The second one is working with the media and the police to get them to understand that deadnaming our fallen people is not acceptable.   Doing so whether by accident or accidentally on purpose to trans murder victims delays their ability to apprehend the perpetrators of those crimes and get justice for the victims.   Many times we don't know or don't care what the person's deadname was, so if you come to us citing that deadname, we'll look at you with blank stares. 

We also know that the most critical time to solving a crime in in the first 48 hours of it.

Third is continuing the ongoing education of the moveable middle toward unconditional acceptance of our humanity as trans people.  We're not going to flip hardcore Trump voters or doctrinaire Republicans.  But we do have a large population of people who wish to be on the right side of history and do what's decent for trans people.   Let's get to work converting them to supporters of our community.

Fourth is punishing our enemies at the ballot box, rewarding our friends, and running our damned selves for public office.   You gleefully sponsor an anti-trans ballot measure or unjust law aimed at us and out kids, expect swift retaliation at the ballot box in the next cycle.  You work hard to defend our community, expect to reap the earned political reward of unwavering community support.   And if a cis candidate doesn't step forward to take on the transphobe, we do the job. 

If a qualified trans person is running for office help them get elected.

Voting is a trans revolutionary act, and we must do so strategically as trans people in every election cycle. We cannot afford to be politically aloof or ignorant.

Fifth is pushing back hard against people who wish to disseminate anti-trans propaganda like TERF's, fundamentalist 'christians', the Republican Party and any assorted hater by not allowing any anti-trans speech or facts free comment to go unchallenged.  Ignoring them and their hate speech is not an option.  It must be challenged, and we don't have to be nice when we do it either..

Sixth is ensuring our trans kids grow up with healthy self esteem by not only making them aware of the history that people like them helped make, but working with the Mama and Papa Bears to ensure they can just focus on their educations as we battle with the transphobic teachers and administrators to ensure our kids are treated with the dignity and respect in the educational setting

Seventh is ensuring that we trans adults love ourselves.  We need to role model that sixth point I made in our own lives by looking in the mirror and repeatedly telling ourselves that we ARE the amazing men and women we see staring back at us.

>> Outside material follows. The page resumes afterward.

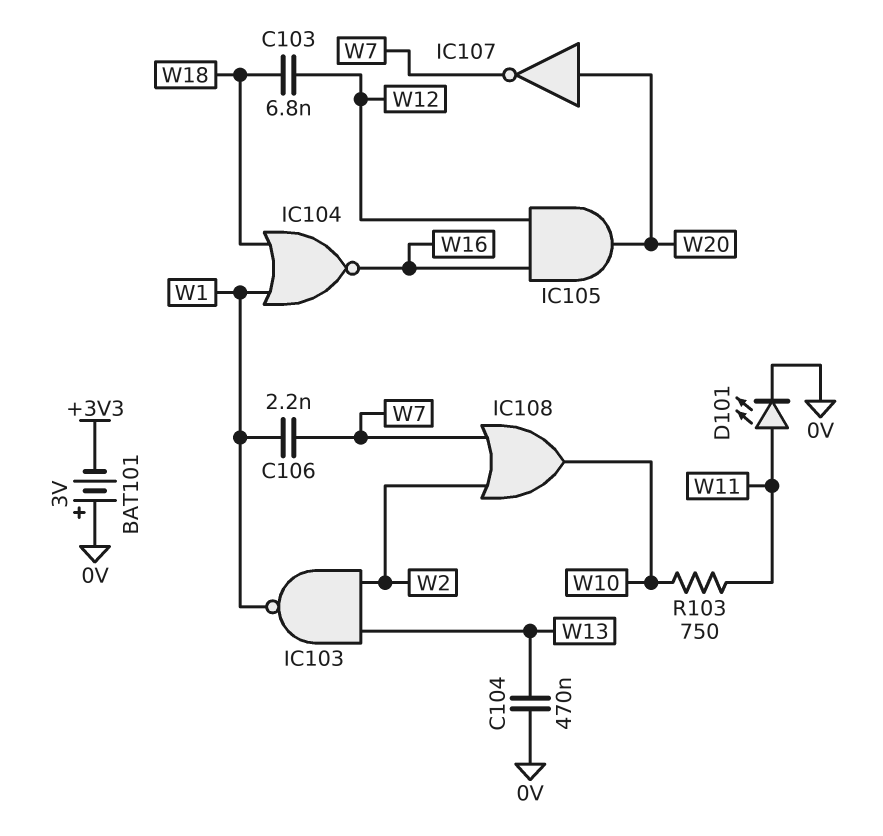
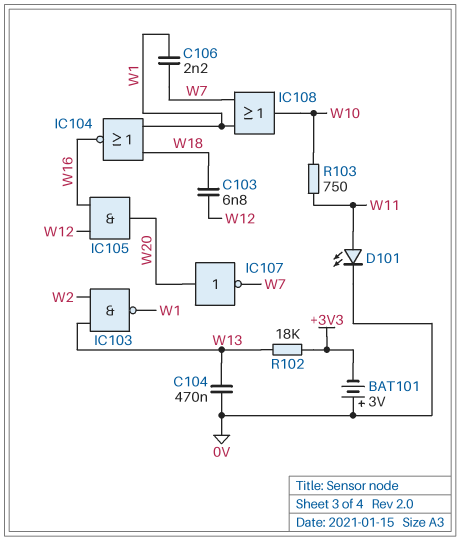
IC108: OR (in W2, in W7, out W10) -> OR (in W1, in W7, out W10)
R102: none -> 18k (+3V3, W13)

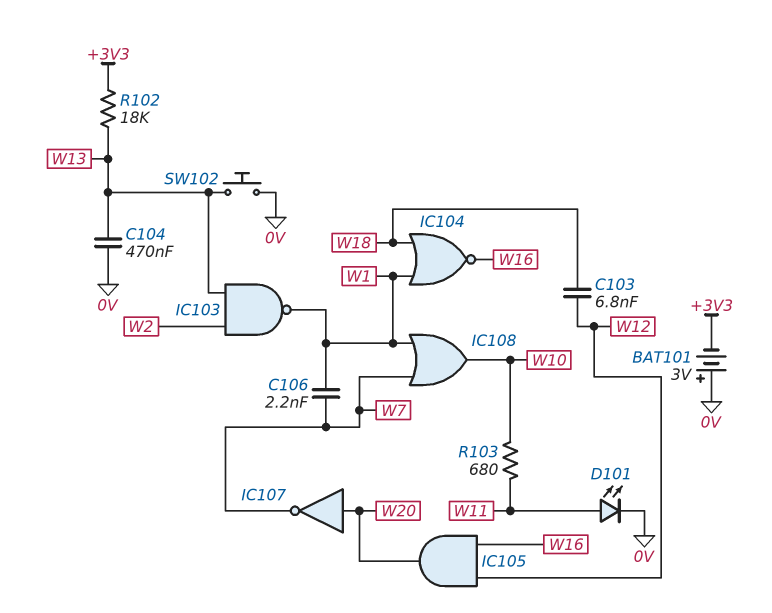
R103: 750 (W10, W11) -> 680 (W10, W11)
SW102: none -> button (0V, W13)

Eight is build your expanded family.  If you still have loving and supportive blood family members, that is a bonus in this case.   If you don't have blood family, create one.  While they won't help you totally alleviate the pain of being separated from blood family,  they can go a long way toward helping you fill that vacancy where your blood family once was. 

Nine is get involved in building our community.   Whether it's attending a monthly trans group organizational meeting, getting involved with a non -trans specific cause you support,  or just going out on a regular basis with people you love and care about cis or trans, just do it.

Ten is love one another.   We trans folks are all we've got in many cases.